- [Assignment]
Reproduce exactly the lines from the top of the records below through the line holding "text: (58, 649) -> (194, 1168), moved".

# # # # # # #

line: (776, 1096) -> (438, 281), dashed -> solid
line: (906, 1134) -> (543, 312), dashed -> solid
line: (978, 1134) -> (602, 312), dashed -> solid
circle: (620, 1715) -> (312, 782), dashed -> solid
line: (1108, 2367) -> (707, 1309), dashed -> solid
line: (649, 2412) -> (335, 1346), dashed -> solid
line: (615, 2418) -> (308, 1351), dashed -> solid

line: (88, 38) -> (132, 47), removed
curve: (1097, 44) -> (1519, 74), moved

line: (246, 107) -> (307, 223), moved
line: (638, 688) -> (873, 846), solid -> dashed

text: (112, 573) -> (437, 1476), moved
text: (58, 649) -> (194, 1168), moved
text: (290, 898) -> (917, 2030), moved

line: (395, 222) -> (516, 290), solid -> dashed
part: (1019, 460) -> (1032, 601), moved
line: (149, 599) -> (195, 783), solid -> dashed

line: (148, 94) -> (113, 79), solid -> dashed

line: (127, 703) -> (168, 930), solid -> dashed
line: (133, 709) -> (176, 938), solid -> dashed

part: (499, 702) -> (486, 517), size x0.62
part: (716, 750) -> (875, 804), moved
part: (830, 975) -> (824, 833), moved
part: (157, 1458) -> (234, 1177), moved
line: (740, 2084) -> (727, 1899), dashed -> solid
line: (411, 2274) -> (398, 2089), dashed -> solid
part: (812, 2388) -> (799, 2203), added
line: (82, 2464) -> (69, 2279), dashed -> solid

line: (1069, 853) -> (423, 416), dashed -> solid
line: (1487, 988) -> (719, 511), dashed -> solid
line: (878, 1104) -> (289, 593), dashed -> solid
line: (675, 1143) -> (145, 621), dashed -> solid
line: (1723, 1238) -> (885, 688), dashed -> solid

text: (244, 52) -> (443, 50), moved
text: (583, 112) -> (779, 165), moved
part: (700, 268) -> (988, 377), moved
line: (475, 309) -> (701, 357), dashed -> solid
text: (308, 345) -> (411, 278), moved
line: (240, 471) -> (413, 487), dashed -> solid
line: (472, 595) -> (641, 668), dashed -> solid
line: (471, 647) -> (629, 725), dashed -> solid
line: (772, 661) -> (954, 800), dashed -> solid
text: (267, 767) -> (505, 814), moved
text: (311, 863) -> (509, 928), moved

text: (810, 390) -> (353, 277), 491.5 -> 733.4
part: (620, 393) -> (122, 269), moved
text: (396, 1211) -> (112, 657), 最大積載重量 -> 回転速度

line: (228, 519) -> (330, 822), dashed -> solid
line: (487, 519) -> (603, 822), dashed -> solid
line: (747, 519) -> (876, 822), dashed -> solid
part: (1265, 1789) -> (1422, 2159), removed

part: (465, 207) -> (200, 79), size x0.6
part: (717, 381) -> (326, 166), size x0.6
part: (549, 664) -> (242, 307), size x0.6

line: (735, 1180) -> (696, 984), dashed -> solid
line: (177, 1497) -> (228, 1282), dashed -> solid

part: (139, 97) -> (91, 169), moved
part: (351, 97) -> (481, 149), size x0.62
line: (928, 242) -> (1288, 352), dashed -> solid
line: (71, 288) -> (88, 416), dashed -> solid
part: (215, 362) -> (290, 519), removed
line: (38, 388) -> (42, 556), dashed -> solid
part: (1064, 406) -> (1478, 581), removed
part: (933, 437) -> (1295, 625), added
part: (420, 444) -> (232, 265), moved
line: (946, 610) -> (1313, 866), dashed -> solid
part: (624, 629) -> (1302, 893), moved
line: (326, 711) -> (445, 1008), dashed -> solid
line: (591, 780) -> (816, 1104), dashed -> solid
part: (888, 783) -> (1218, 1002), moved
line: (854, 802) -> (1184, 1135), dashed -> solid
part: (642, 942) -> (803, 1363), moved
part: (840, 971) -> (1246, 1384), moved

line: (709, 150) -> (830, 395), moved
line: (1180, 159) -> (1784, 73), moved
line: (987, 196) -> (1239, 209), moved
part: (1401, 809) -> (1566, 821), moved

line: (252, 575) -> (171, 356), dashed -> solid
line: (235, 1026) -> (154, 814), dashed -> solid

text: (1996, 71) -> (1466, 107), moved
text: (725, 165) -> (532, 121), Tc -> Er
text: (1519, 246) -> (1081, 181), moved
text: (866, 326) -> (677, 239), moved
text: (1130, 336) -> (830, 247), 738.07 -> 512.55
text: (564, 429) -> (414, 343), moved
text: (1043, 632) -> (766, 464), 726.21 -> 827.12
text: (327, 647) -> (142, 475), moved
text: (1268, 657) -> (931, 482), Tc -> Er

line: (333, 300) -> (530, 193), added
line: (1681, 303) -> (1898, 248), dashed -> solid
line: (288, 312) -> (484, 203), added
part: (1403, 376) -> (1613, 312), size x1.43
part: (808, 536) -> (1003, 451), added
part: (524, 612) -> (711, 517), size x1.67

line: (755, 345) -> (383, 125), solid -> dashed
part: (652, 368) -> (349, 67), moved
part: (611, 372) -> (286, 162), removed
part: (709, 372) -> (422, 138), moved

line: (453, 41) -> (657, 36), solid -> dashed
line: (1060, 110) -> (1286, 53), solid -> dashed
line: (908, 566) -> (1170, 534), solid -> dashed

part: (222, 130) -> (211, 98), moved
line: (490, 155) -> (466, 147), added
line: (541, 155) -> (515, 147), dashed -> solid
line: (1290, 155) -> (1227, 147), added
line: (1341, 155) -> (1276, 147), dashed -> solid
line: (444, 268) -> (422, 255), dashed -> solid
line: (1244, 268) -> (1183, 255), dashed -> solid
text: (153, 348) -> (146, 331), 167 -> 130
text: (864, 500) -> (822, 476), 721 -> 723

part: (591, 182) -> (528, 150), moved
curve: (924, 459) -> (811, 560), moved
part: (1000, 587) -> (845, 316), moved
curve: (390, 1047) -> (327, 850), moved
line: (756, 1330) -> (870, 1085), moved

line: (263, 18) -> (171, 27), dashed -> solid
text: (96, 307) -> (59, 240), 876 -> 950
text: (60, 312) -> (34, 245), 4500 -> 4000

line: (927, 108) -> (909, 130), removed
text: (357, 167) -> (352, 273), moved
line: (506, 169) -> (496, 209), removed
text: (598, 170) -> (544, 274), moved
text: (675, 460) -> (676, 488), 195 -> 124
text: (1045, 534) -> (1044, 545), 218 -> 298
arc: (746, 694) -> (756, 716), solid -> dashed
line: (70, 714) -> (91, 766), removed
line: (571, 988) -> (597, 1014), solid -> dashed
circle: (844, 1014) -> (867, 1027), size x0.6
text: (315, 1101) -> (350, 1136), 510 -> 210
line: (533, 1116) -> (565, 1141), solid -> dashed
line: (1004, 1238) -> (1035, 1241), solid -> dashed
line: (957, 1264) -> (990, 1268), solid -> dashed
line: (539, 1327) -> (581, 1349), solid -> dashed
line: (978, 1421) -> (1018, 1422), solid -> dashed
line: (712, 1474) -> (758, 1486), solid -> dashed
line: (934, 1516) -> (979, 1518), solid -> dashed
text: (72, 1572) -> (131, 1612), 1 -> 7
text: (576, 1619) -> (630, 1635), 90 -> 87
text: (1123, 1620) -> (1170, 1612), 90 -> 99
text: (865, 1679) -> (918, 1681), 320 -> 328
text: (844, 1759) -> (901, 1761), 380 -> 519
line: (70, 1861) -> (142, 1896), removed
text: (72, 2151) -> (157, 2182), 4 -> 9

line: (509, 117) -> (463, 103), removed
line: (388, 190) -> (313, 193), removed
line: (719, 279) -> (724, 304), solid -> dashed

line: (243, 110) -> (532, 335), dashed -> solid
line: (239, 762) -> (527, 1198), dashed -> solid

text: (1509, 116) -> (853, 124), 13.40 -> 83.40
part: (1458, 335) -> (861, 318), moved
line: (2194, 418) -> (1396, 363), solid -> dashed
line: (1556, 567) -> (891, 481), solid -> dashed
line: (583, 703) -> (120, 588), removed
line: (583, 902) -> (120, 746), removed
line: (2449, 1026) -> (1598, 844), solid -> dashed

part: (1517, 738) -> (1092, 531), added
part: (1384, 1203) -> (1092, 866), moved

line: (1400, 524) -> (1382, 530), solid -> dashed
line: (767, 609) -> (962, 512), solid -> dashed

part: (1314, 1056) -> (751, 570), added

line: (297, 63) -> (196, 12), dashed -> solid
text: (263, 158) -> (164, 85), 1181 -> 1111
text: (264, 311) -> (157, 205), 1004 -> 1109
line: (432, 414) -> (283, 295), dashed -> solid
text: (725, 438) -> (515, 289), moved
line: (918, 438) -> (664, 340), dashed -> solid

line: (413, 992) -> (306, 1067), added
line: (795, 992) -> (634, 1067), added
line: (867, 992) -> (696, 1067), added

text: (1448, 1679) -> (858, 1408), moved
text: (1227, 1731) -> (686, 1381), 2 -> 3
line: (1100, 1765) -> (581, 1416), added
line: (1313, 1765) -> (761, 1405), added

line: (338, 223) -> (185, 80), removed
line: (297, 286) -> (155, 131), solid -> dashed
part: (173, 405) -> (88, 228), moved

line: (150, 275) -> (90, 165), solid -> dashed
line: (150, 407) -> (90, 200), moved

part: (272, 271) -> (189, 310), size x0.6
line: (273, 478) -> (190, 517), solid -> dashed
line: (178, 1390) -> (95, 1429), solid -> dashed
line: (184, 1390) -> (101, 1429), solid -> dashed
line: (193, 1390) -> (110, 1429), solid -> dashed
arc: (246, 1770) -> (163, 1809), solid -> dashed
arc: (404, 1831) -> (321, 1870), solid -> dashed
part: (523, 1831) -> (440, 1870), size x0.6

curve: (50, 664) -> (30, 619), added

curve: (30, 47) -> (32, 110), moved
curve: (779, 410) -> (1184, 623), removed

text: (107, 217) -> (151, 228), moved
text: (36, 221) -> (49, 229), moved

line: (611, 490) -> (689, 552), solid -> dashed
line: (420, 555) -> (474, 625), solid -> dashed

# # # # # # #

- [Answer box]
line: (776, 1096) -> (438, 281), dashed -> solid
line: (906, 1134) -> (543, 312), dashed -> solid
line: (978, 1134) -> (602, 312), dashed -> solid
circle: (620, 1715) -> (312, 782), dashed -> solid
line: (1108, 2367) -> (707, 1309), dashed -> solid
line: (649, 2412) -> (335, 1346), dashed -> solid
line: (615, 2418) -> (308, 1351), dashed -> solid

line: (88, 38) -> (132, 47), removed
curve: (1097, 44) -> (1519, 74), moved

line: (246, 107) -> (307, 223), moved
line: (638, 688) -> (873, 846), solid -> dashed

text: (112, 573) -> (437, 1476), moved
text: (58, 649) -> (194, 1168), moved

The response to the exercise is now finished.